Luckily, Twelfth Night isn't so scary. Shakespeare makes it even easier for us in this one.
|Twelfth Night, Fine Line Features|
No matter how much chemistry Viola has with Olivia (and let's be honest, unless your Orsino is ridiculously talented, she's going to have more chemistry with Olivia than with Orsino), it's obvious how this goes. Girl with boy; boy with girl. Because Viola's male masquerade never actually harms anyone, it's a lot easier to laugh at her misadventures. And the play itself is far more self-aware than Midsummer, actually addressing the issues it raises of gender and sexuality. Viola is assertive and in control whether she's in pants or a skirt; Sebastian, on the other hand, is a passive nonentity who, faced with a beautiful stranger hot to marry him, just shrugs and goes with it. It's very clear that the take-charge women will call the shots in their marriages, and the men obviously enjoy being ordered around.
Besides, unlike the lovers of Midsummer, these four are unique, individualized, and sympathetic characters. While the Midsummer lovers do nothing but squabble, the Twelfth Night leads get to know each other, share compelling backstories, and actively engage in running their own damn lives. Even Orsino becomes suddenly impressive in the last scene, when jealousy and his conflicted feelings for his pretty page-boy remind us all why he's someone Antonio fears. These characters are real people, and their depth puts the Midsummer lovers to shame.
Arguably, the only Shakespearean love quadrangle involving real tension is also his worst. The Two Gentlemen of Verona gives us a naive schoolboy, a selfish backstabber, a stalker
|Valentine Rescuing Silvia from Proteus, William Holman Hunt|
The "happy ending" here is as inevitable as ever: Valentine with Silvia, Proteus with Julia. But in this play, you could almost wish for some brainwashing love juice to make it at all palatable. Silvia marries the man she loves, knowing that he cares more about his treacherous friend's happiness than about her own. Proteus settles for second best, having made his future wife privy to his schemes to supplant her. Valentine is as naive as ever, forgiving Proteus with astonishing ease and expecting his life with Silvia to be sunshine and roses. Julia's faith in her fiance is shattered. The tension comes from the escalation of complications, from the way events tangle together to make a reconciliation seem almost impossible. And the falling action is so short and rushed that the ending is deeply unsatisfying, and not very happy.

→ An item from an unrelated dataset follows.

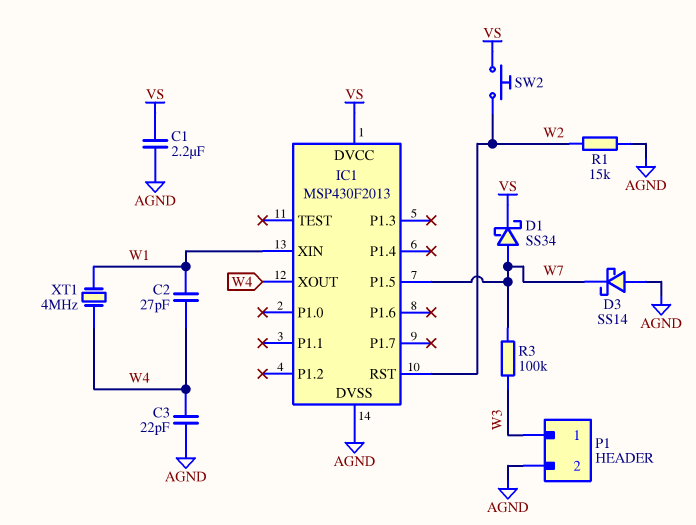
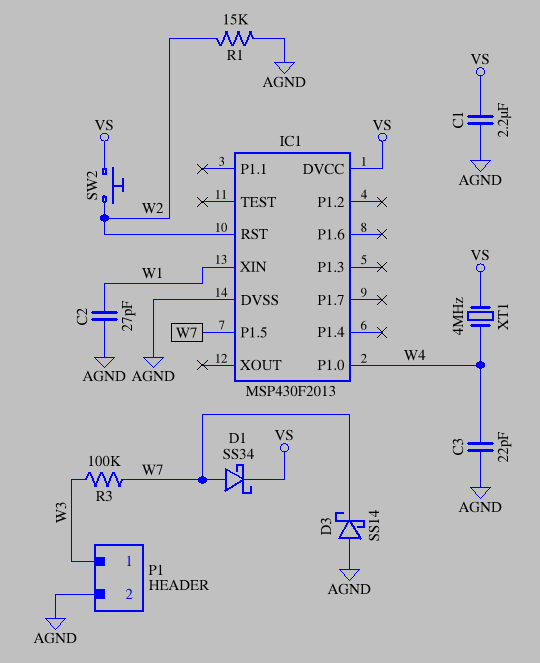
C2: 27pF (W1, W4) -> 27pF (AGND, W1)
IC1 pin P1.0: none -> W4
IC1 pin XOUT: W4 -> none
XT1: 4MHz (W1, W4) -> 4MHz (VS, W4)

The underlying problem of the love quadrangle is characterization. Even in triangles, with one less character to manage, the rejected lover is frequently underused in comparison to his or her rival. In Shakespearean quadrangles, there simply isn't enough time to establish all four as fascinating individuals from the get-go. Twelfth Night, by far the most successful, gives Sebastian short shrift and has to shoehorn in a spotlight moment for Orsino. In Midsummer, where the lovers' plot is one of three (and not even the most interesting), it's a miracle that they have as much depth as they do. And even though the love plot is the focus of Two Gentlemen, the lovers get buried in the side characters, subplots, and contrivances, as well as falling victim to the main pitfall of early Shakespeare: the play is more ambitious than skillful. Mid-career Shakespeare would have made a masterpiece of a story about betrayed friendships and forsworn love; in those very early days, he was still learning craft and structure.
A fourth lover is a security blanket. His or her very presence assures us that nothing will be so very catastrophic. No hearts will be irreparably broken; things will work out just like they're meant to; everyone will be suitably happy at the end. It leeches out all the tension that makes a love conflict one of those eternal plots. And it's very much to Shakespeare's credit that he managed to make such a reassuring trope as involving as he did.